Jugement rendu à Halifax (Nouvelle‑Écosse), le 9 novembre 2010.
MOTIFS DU JUGEMENT : LA JUGE LAYDEN‑STEVENSON
Dossier : A‑96‑10
Référence : 2010 CAF 301
CORAM : LA JUGE DAWSON
LA JUGE LAYDEN‑STEVENSON
LE JUGE STRATAS
ENTRE :
LE PROCUREUR GÉNÉRAL DU CANADA
demandeur
et
DARRICK MACLEOD
défendeur
MOTIFS DU JUGEMENT
LA JUGE LAYDEN‑STEVENSON
[1] Le procureur général du Canada (la Couronne) demande le contrôle judiciaire d’une décision rendue le 28 janvier 2010 par le juge‑arbitre Riche (le juge‑arbitre) en application de la Loi sur l’assurance‑emploi, L.C. 1996, ch. 23 (la Loi). Le juge‑arbitre a confirmé la décision du conseil arbitral (le conseil) d’accueillir l’appel du défendeur (le prestataire) parce que celui‑ci était « fondé » à quitter son emploi. Pour les motifs qui suivent, je suis d’avis que la demande de la Couronne doit être accueillie.
[2] Le critère visant à déterminer si une personne est « fondée [à quitter son emploi] » aux termes de l’article 29 de la Loi consiste à se demander si, eu égard à toutes les circonstances, selon la prépondérance des probabilités, le prestataire n’avait pas d’autre choix raisonnable que de quitter son emploi : Astronomo c. Canada (Procureur général) (1998), 229 N.R. 247, 37 C.C.E.L. (2d) 141, au paragraphe 6 (C.A.F.); Canada (Procureur général) c. Imran, 2008 CAF 17, 378 N. R. 243, aux paragraphes 2 et 3.

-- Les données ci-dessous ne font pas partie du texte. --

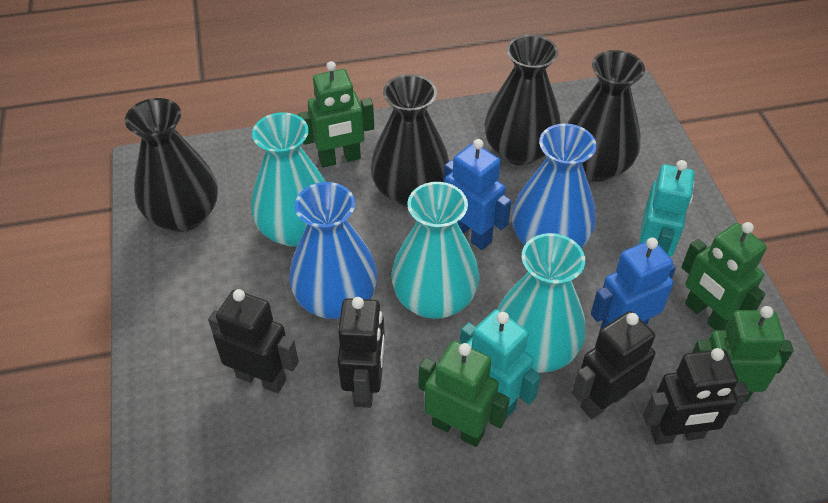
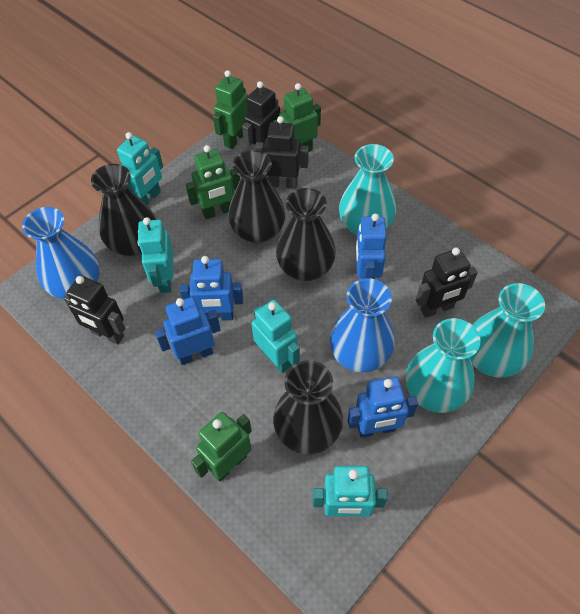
blue robot: 2 -> 4
turquoise robot: 2 -> 4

[3] Le prestataire a été à l’emploi de Met Inc. du 27 octobre 2008 au 1er décembre 2008, date à laquelle il a quitté son emploi pour suivre un cours sur les essais non destructifs en vue d’obtenir une certification de niveau II de l’Office des normes générales du Canada. La Commission a rejeté sa demande de prestations parce qu’il avait quitté volontairement son emploi. En appel, le conseil a conclu que le prestataire [traduction] « a fait ce que toute personne raisonnable aurait fait ».
[4] En appel de la Couronne, le juge‑arbitre a fait référence au critère applicable en matière de « justification » et a conclu, du moins implicitement, que le conseil avait appliqué le mauvais critère. Cependant, le juge‑arbitre a conclu qu’[traduction] « il n’était pas [...] raisonnable de s’attendre à ce que le prestataire demeure à un poste de niveau I dans ces circonstances ». Il semble qu’il soit parvenu à cette conclusion en se fondant sur le fait que le prestataire avait quitté son emploi temporairement, sans la permission de son employeur, afin de poursuivre ses études. Cette conclusion est incompatible avec la conclusion de fait du conseil selon laquelle il avait été mis fin à l’emploi le 1er décembre 2008. Quoique l’article 117 de la Loi confère au juge‑arbitre des pouvoirs généraux lui permettant de trancher toute question de fait ou de droit pour statuer sur un appel, le juge‑arbitre ne peut pas substituer ses conclusions de faits à celles du conseil sauf s’il estime que le conseil ne pouvait tirer ces conclusions : Marlowe c. Canada (Procureur général), 2009 CAF 102, C.L.L.C. 240‑006.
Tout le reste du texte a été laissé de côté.